There is nothing for us to do but
accept and permit ourselves to be carried
out into His ideal of us. This which
is our work is anything, however, but
spineless acceptance of all that comes to
us; it is positive rejection of all evil
and perfect faith in the power of God to
carry us through all the trials and
temptations of life to a triumphant
climax.
Is not the
whole work of man given in the first
chapter of the Shadow Christ, Isaiah
40:3-6?
“Prepare ye, in the wilderness
the way of the Lord,
Make straight in the deserts a highway
for our God.
Every valley shall be exalted,
And every mountain and hill shall be
made low;
The crooked shall be made
straight,
And the rough places plain:
And the glory of the Lord shall be
revealed,
And all flesh shall see it
together:
For the mouth of the Lord hath spoken
it.”
There is
only One Mind and One Thinker; our work
is to make way for it.

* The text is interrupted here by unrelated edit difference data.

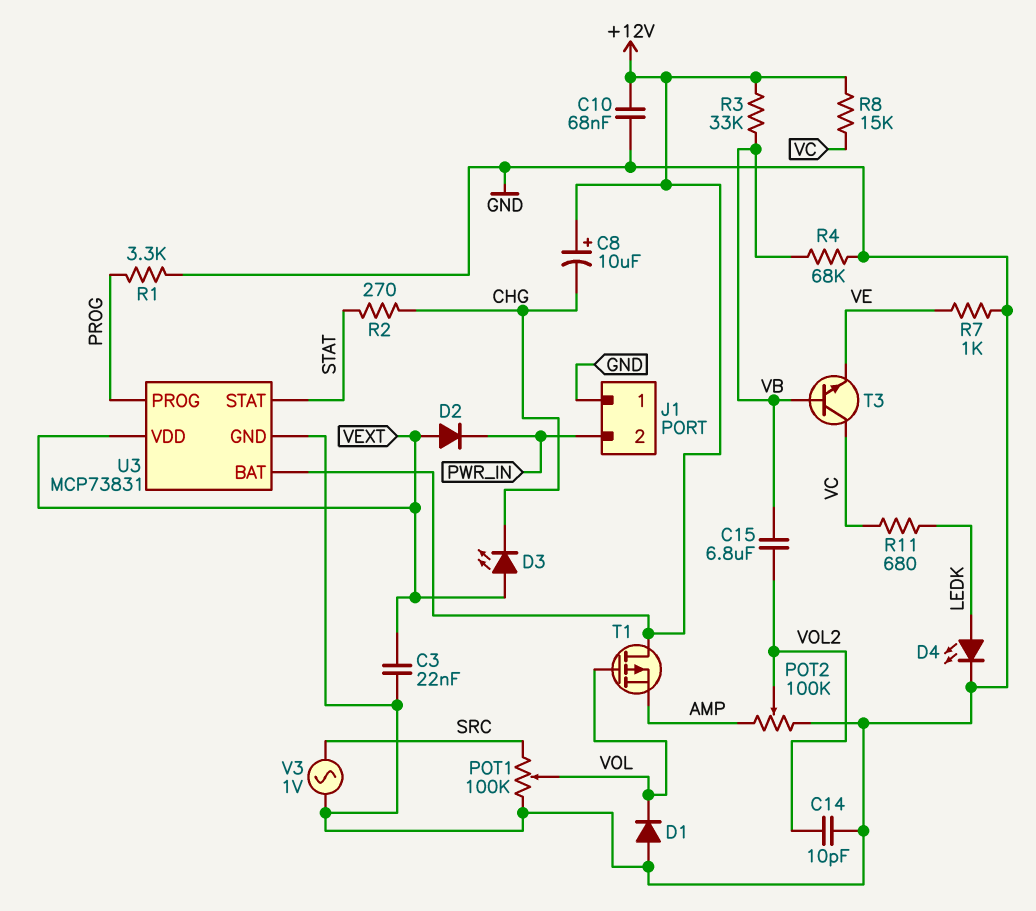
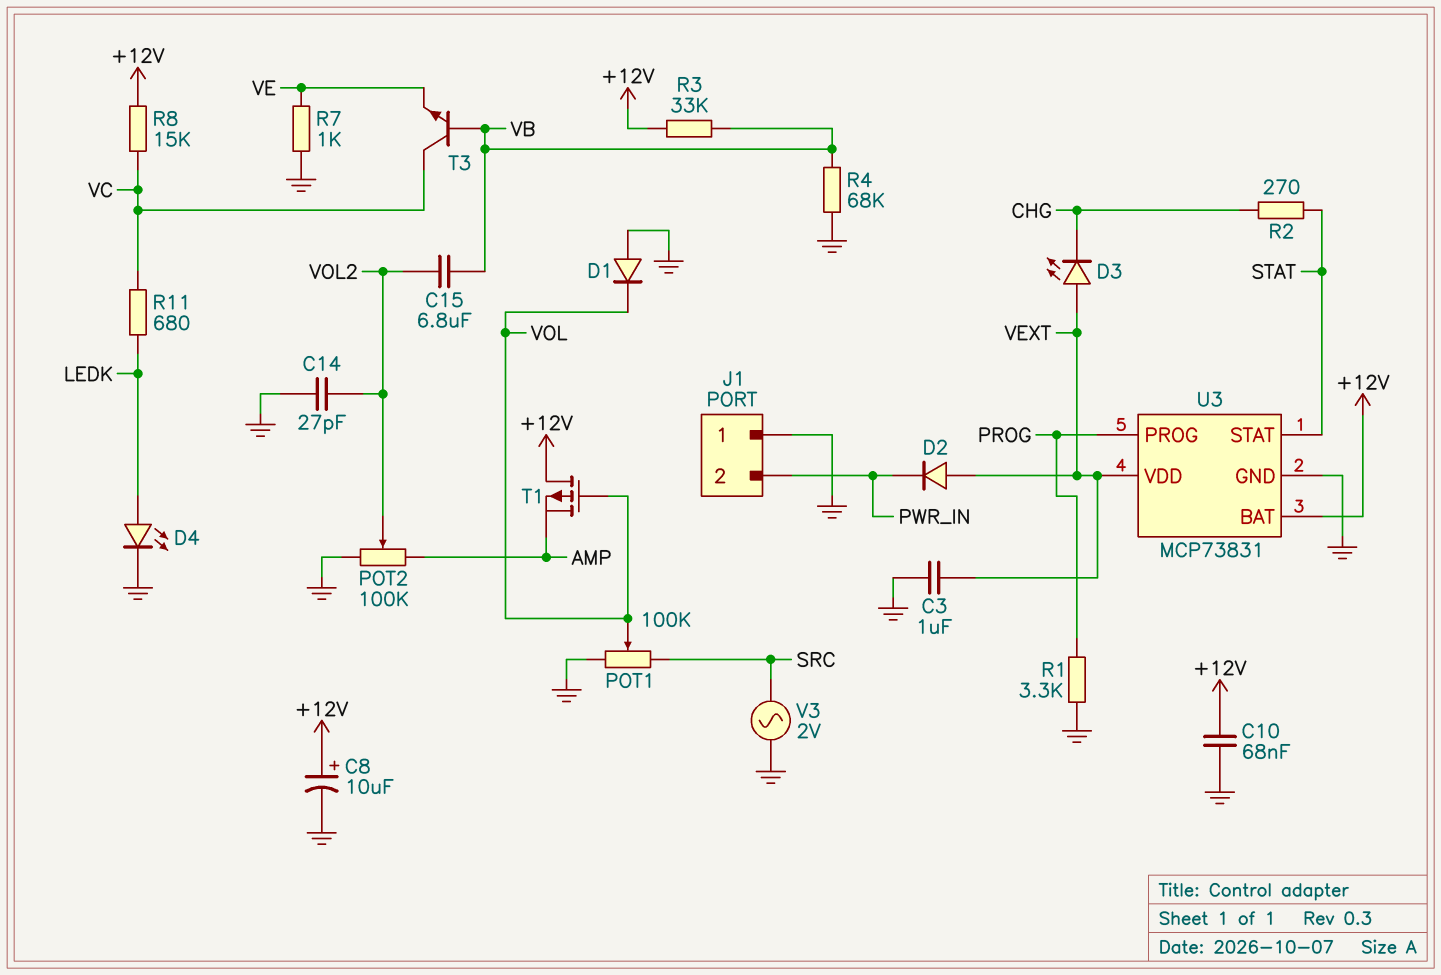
C3: 22nF (GND, VEXT) -> 1uF (GND, VEXT)
C8: 10uF (plus +12V, minus CHG) -> 10uF (plus +12V, minus GND)
C14: 10pF (GND, VOL2) -> 27pF (GND, VOL2)
V3: AC 1V (GND, SRC) -> AC 2V (GND, SRC)

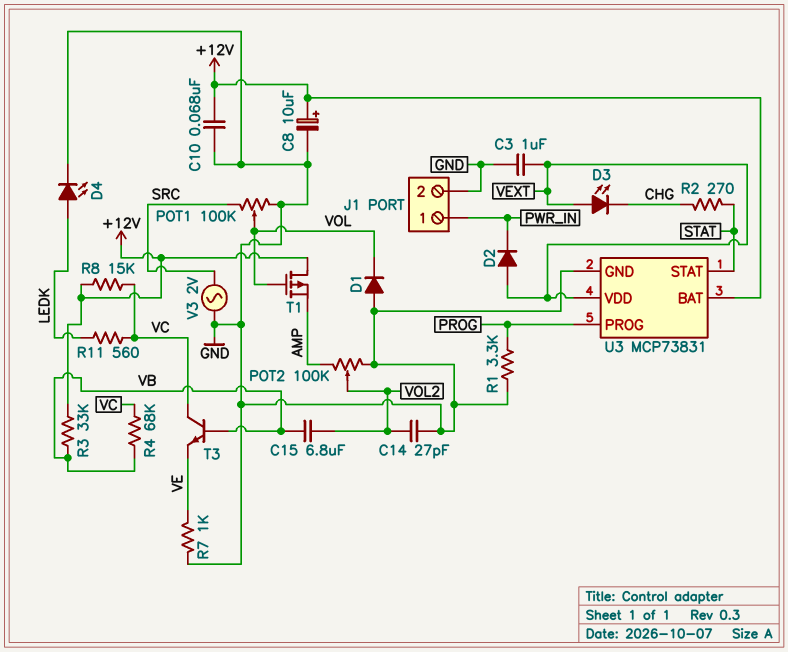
J1 pin 1: GND -> PWR_IN
J1 pin 2: PWR_IN -> GND
R4: 68k (GND, VB) -> 68k (VB, VC)
R11: 680 (LEDK, VC) -> 560 (LEDK, VC)

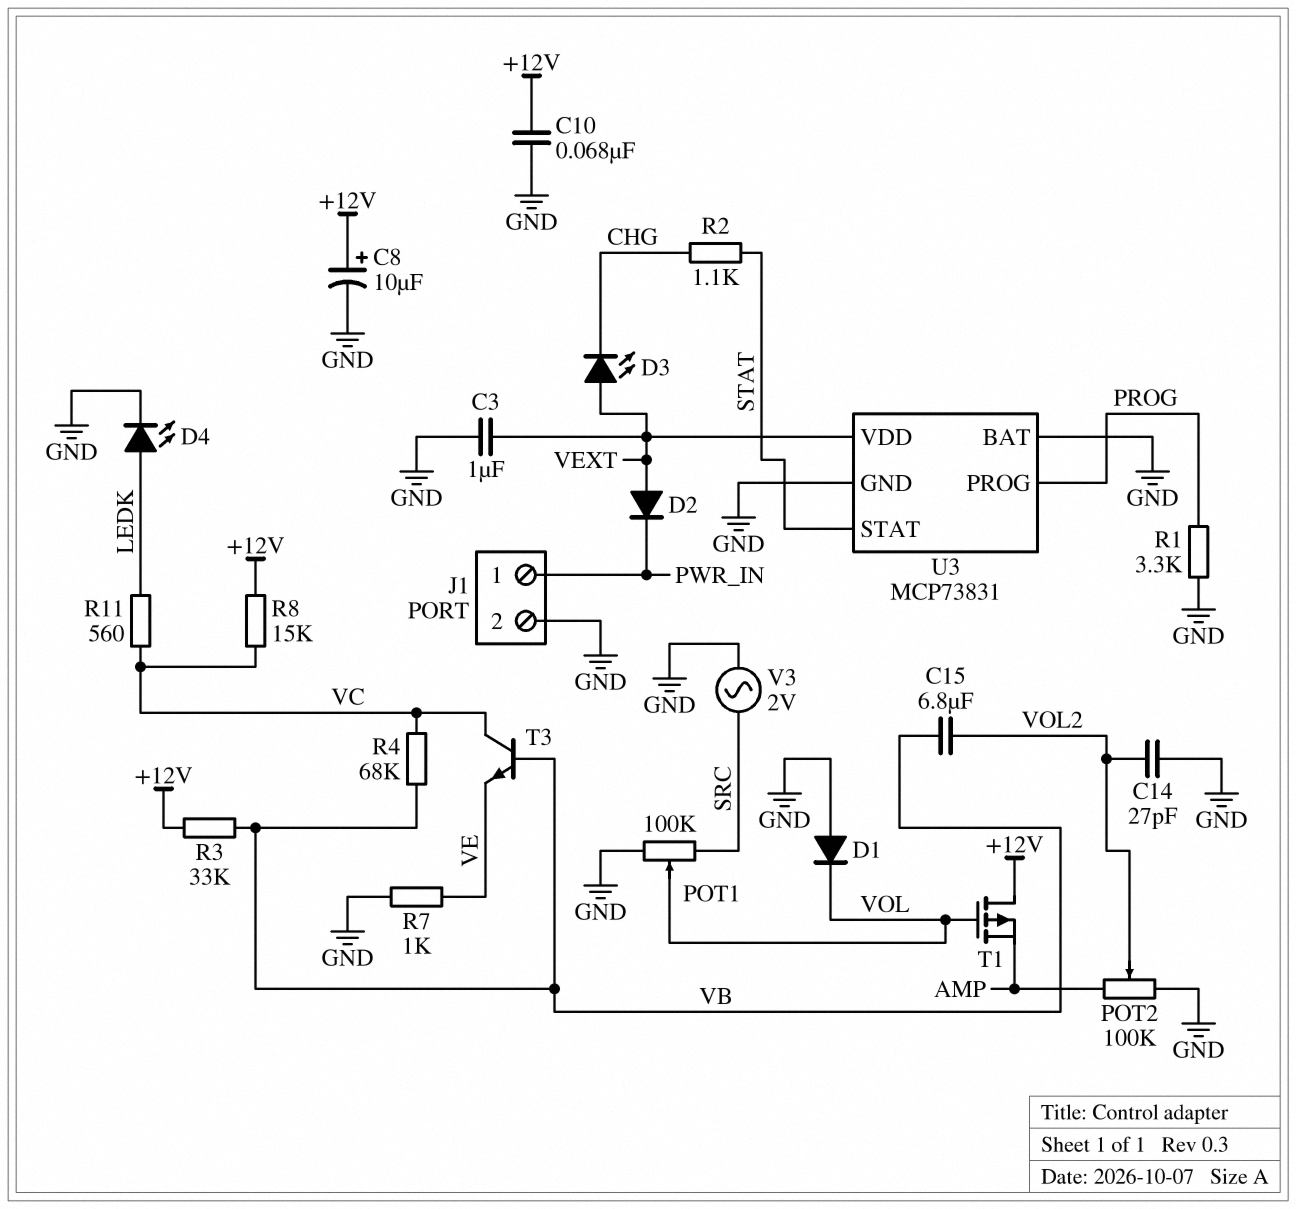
R2: 270 (CHG, STAT) -> 1.1k (CHG, STAT)
U3 pin BAT: +12V -> GND

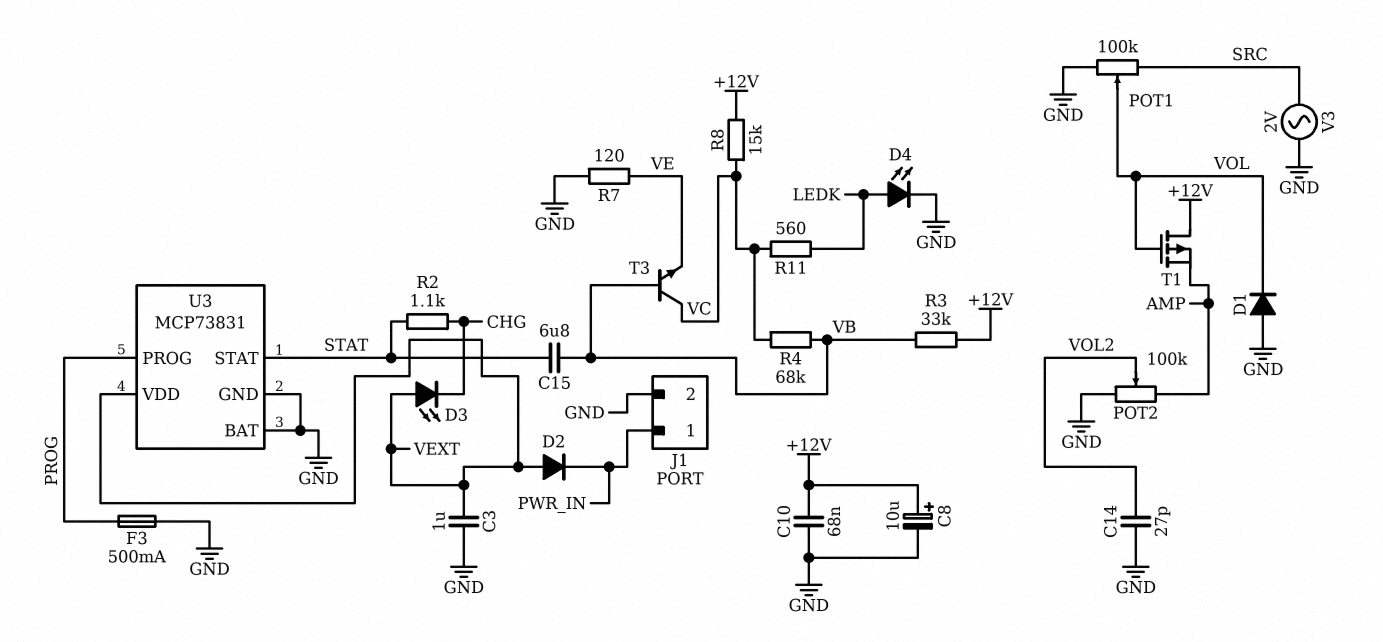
C15: 6.8uF (VB, VOL2) -> 6.8uF (STAT, VB)
F3: none -> 500mA (GND, PROG)
R1: 3.3k (GND, PROG) -> none
R7: 1k (GND, VE) -> 120 (GND, VE)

This is done as we
rest in the Truth and let this Mind know
in us. This pure knowing is what makes us
free.
Could
anything be more comforting than this,
the twenty-eighth to the thirty-first
verses of the same chapter?
“Hast
thou not known? hast thou not heard? the
everlasting God, the Lord, the Creator of
the ends of the earth, fainteth not,
neither is weary; there is no searching
of his understanding. He giveth power to
the faint; and to him that hath no might
he increaseth strength; they shall mount
up with the wings of eagles; they shall
run and not be weary; they shall walk and
not faint.”
Today, Great
Prophet, thy people are seeing that light
from thy consciousness, which has never
burned dimly since thou hast spoken thy
words of living truth. When we look into
the eyes of companions who are
comprehending thy truth, we know at last
it is penetrating the consciousness of
man universal, and our hearts are
comforted, and each holding aloft his own
torch and marching forward knows that at
last thy vision is fulfilled, it is
reaching the “farthest ends of the
earth.”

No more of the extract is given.